Counter-Strike: GO accelerated quite a bit in February 2020, a month before the coronavirus hit--and a month before Warzone stepped in with its massive playerbase.
Counter-Strike won't ever die. After eight years on the market, it's going stronger than ever. According to the latest report from SuperData, Counter-Strike had an incredible 24 million monthly active users (MAUs) in February 2020. Those are record breaking numbers, and the shooter went on to break even more records in March thanks to the coronavirus quarantines.
With 24 million MAUs, that means Counter-Strike accounted for roughly 27% of Steam's total monthly active users. Valve's last-reported MAUs for Steam sit at 90 million.

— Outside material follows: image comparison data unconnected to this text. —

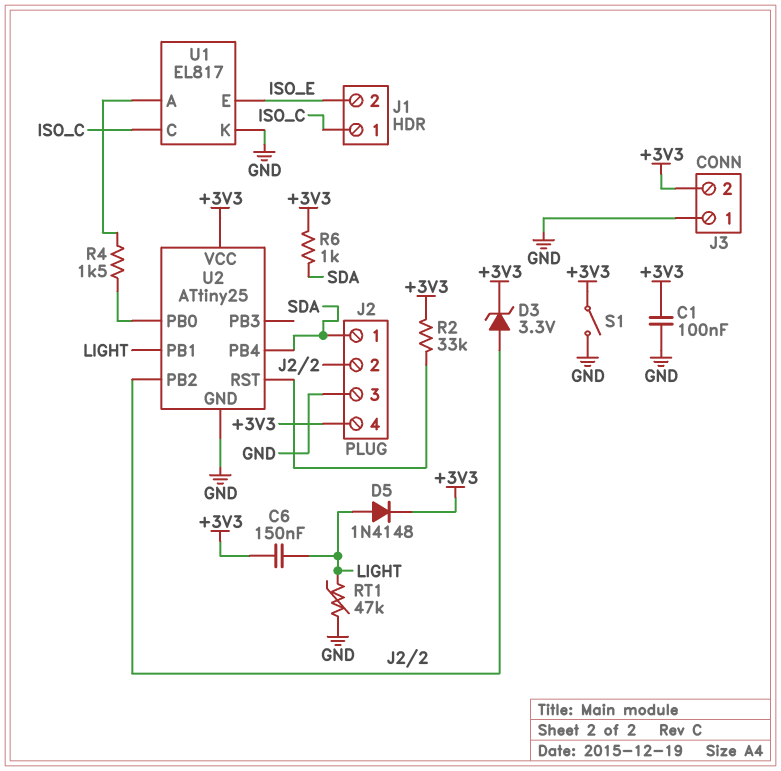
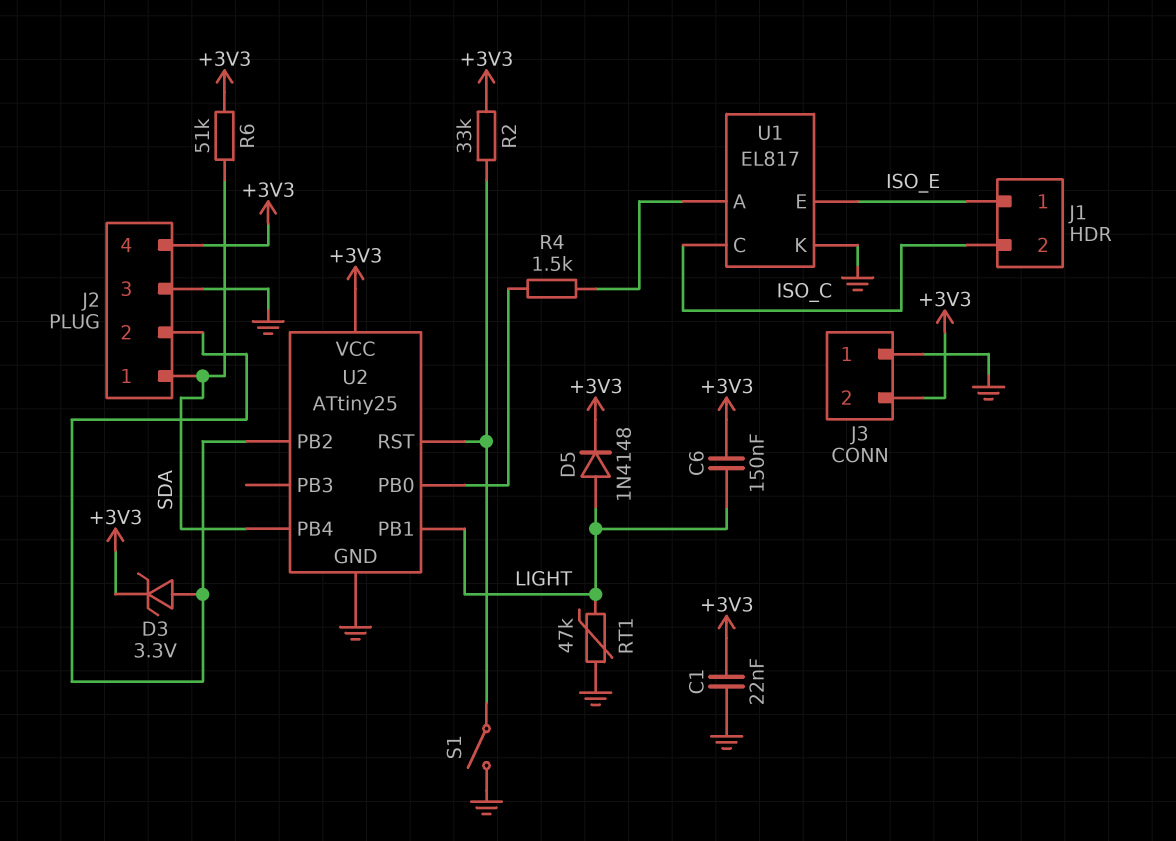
C1: 100nF (+3V3, GND) -> 22nF (+3V3, GND)
J1 pin 1: ISO_C -> ISO_E
J1 pin 2: ISO_E -> ISO_C
R6: 1k (+3V3, SDA) -> 51k (+3V3, SDA)
S1: switch (+3V3, GND) -> switch (GND, U2/RST)

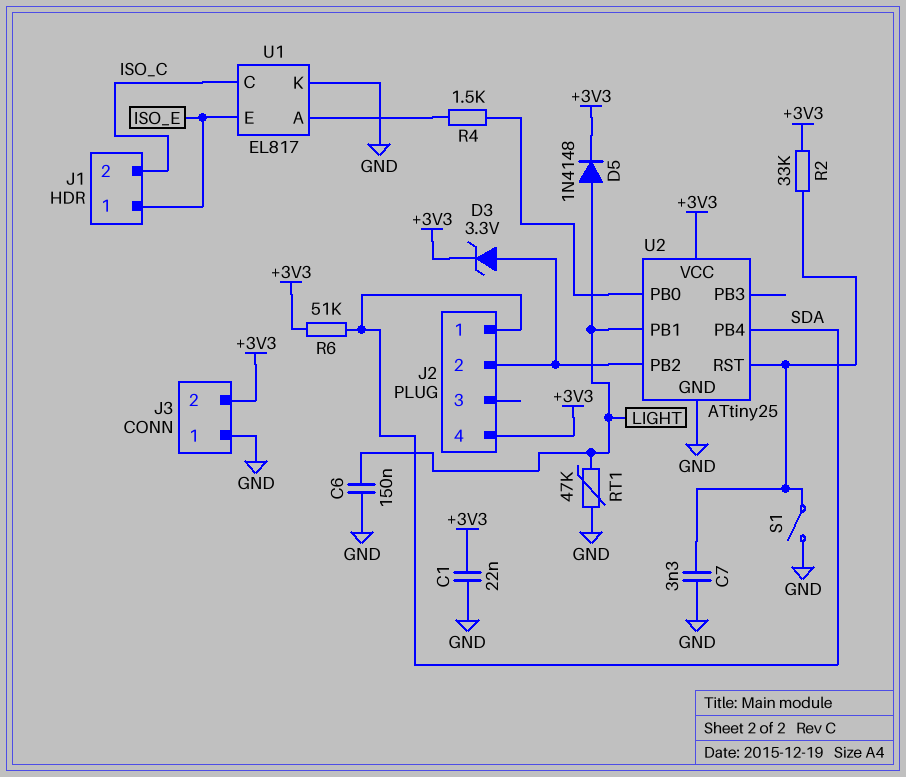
C6: 150nF (+3V3, LIGHT) -> 150nF (GND, LIGHT)
C7: none -> 3.3nF (GND, U2/RST)
J2 pin 3: GND -> none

Counter-Strike: Global Offensive monthly active user numbers climbed to 24.0M, their highest levels ever. Player counts for the nearly eight-year-old title have trended upward consistently since the switch to a free-to-play business model in December 2018. An update to the game in late November 2019, which featured a battle pass and cosmetic character skins, has resulted in monthly revenue that is approaching the game's previous all-time peak in July 2017. Despite the renewed interest in the title, its surge in player count may not be sustainable given the runaway success of Call of Duty: Warzone and the pending release of Valorant, an upcoming free-to-play shooter from Riot Games.
What's more Valve is successfully monetizing these numbers. The game's new battle pass structure is raking in considerable earnings, SuperData says. The microtransaction and purchase spending is so high that it's almost at the all-time spending peak from 2017, during the infamous CS:GO Lotto skin gambling fiasco.
A month later in March, Counter-Strike hit 1.1 million concurrent gamers all playing at the same time. Steam in turn hit over 22 million concurrent players as gamers stayed indoors amid the COVID-19 outbreak.
These numbers are set to climb as long as the coronavirus health risk remains, and we should see digital earnings skyrocket for March and for the remainder of the crisis.